Friday, January 19, 2007

Ok Gedan ate--(lower body push)

Me and Bryce have gone over this move in particular almost every time we practise. In the new circular way we do Nijusan by off-balancing and getting behind the arm, it makes little sense. The timing has to be perfect and sudden and it feels to us that by doing Gedan ate this way you have to force it, which isn't Aikido. Nijusan over all feels leaps and bounds over Junana in terms of smoothness, but Gedan ate always feels awkward. Upon examination of it, I asked Bryce..."why does this one have to be circular"? He told me that all the moves in Nijusan get behind the arm in that dead zone (sorry Pat, I don't remember the name for it) and are performed from there, which I replied "but why this one?". We decided the best way for it to come naturally is for Tori to pull back after Uke steps off-line and off-balances Tori. As Tori pulls back, Uke follows the movement and catches Tori on the rise and continues his movement backwards. It seems to flow smoother. Gedan ate isn't something that happens in circles, it happens when something goes wrong and a line is created. How does Karl perform Gedan ate? Then again...his timing is always perfect so that small window for him is probably enormous. Thoughts? Here is the way Gedan ate feels best for me.

2 comments:

Patrick Parker said...

crikey, my comment! I wrote a nice, epic response to your gedanate post and posted it and it even showed up on your blog - then disappeared into the ether.

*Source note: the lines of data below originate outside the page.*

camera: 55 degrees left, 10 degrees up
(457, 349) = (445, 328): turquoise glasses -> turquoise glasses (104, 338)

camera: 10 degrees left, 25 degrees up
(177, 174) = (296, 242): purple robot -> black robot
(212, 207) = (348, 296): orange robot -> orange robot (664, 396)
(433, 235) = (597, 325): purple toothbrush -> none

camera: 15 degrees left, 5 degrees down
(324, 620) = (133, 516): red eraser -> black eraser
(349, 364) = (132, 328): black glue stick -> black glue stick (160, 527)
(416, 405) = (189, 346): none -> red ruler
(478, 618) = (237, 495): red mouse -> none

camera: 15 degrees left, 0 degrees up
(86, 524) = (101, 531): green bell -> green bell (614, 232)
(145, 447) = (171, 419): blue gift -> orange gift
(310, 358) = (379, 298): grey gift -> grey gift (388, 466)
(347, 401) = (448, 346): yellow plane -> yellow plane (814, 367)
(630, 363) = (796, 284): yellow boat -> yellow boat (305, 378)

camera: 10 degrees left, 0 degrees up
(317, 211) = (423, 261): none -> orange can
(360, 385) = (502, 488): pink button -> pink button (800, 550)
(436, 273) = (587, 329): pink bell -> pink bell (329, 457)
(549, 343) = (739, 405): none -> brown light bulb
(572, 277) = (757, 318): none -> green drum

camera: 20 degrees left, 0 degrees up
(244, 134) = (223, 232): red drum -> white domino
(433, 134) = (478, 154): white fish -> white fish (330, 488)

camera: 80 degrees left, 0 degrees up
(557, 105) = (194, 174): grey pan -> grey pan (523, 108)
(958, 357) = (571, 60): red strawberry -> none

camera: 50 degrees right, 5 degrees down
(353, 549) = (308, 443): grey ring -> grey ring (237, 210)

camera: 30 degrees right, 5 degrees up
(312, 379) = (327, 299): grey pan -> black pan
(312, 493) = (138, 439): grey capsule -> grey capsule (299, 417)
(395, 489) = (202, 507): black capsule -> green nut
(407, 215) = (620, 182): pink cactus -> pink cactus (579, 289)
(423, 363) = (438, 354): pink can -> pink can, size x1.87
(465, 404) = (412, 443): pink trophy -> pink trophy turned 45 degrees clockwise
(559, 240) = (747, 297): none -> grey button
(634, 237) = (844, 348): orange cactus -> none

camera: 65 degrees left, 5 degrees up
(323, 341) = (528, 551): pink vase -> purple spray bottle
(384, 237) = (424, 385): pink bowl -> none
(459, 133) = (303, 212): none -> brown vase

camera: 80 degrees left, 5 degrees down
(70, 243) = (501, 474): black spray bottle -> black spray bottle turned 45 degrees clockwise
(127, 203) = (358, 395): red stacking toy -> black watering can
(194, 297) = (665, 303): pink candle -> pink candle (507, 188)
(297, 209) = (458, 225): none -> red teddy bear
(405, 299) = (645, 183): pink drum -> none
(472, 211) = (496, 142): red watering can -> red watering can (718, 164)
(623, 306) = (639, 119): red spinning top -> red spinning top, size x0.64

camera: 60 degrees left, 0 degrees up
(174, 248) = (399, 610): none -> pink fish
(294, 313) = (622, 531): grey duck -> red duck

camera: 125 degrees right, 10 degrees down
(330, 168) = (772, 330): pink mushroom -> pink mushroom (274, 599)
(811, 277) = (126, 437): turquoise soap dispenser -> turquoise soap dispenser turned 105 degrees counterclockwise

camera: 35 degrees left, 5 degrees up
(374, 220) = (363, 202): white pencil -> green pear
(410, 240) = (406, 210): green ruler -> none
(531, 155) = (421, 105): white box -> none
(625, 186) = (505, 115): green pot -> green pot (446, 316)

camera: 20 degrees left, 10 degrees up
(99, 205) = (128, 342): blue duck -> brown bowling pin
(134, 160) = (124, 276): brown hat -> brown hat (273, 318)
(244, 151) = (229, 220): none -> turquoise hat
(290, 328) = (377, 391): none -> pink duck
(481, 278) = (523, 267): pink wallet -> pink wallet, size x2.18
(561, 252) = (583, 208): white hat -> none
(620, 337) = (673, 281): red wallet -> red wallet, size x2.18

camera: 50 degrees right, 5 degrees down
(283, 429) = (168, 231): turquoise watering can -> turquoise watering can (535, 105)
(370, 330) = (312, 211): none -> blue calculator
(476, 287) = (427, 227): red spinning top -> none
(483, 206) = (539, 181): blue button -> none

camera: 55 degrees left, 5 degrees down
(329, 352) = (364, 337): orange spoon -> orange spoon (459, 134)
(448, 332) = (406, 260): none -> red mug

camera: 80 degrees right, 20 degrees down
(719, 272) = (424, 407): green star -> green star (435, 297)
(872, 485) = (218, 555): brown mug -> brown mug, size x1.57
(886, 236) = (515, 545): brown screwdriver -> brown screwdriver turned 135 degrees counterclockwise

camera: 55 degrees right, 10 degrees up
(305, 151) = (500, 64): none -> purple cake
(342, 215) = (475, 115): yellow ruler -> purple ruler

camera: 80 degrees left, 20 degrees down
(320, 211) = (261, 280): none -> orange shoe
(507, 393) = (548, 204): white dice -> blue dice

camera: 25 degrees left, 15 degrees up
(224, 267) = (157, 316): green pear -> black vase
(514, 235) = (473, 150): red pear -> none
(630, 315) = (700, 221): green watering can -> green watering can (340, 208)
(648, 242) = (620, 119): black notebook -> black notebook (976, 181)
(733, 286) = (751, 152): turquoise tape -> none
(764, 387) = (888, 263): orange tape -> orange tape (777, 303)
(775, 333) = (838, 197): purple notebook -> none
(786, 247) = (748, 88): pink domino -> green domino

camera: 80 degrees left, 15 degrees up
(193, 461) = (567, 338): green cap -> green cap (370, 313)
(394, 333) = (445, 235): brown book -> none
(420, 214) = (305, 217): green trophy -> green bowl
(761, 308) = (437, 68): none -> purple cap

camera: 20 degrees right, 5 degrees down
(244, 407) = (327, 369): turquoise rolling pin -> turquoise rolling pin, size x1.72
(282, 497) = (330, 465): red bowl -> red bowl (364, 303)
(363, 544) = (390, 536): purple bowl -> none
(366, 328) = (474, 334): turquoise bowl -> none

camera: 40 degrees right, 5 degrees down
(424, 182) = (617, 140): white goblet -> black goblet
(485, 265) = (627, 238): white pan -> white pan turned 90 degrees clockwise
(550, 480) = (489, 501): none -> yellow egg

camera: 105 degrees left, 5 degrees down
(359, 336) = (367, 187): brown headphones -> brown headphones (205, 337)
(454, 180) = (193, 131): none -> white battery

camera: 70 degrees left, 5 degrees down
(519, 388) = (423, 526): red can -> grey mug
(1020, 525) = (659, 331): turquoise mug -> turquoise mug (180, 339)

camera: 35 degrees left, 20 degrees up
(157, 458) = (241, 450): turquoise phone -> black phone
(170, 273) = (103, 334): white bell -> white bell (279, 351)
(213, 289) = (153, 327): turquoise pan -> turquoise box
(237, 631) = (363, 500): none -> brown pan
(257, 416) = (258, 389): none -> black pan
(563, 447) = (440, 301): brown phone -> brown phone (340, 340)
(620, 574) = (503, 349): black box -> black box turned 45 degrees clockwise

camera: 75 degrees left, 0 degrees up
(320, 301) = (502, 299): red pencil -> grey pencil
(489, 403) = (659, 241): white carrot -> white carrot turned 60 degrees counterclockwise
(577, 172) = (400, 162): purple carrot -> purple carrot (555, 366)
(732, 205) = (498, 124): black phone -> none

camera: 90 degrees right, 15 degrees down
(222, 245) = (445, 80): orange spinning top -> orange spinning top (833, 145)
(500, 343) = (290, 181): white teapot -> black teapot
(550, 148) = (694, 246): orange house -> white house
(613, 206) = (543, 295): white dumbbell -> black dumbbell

anyway, the gist of it was:

1)gedanate sucks for me too. like you, i have a lot of problem with the nijusan version but i can do the junana version.

2)gedan should really be the same technique as #3 gyaku. if you can do #3 then you should be able to get into the place for #4

3)you asked why it has to be this way - it doesnt, but i think one ought to have a pretty good reason when selecting another version of a technique to go into kata. it doesn't _seem_ right to me to do 1, 2, and 3 like nijusan, then 4 like junana, then the rest of nijusan.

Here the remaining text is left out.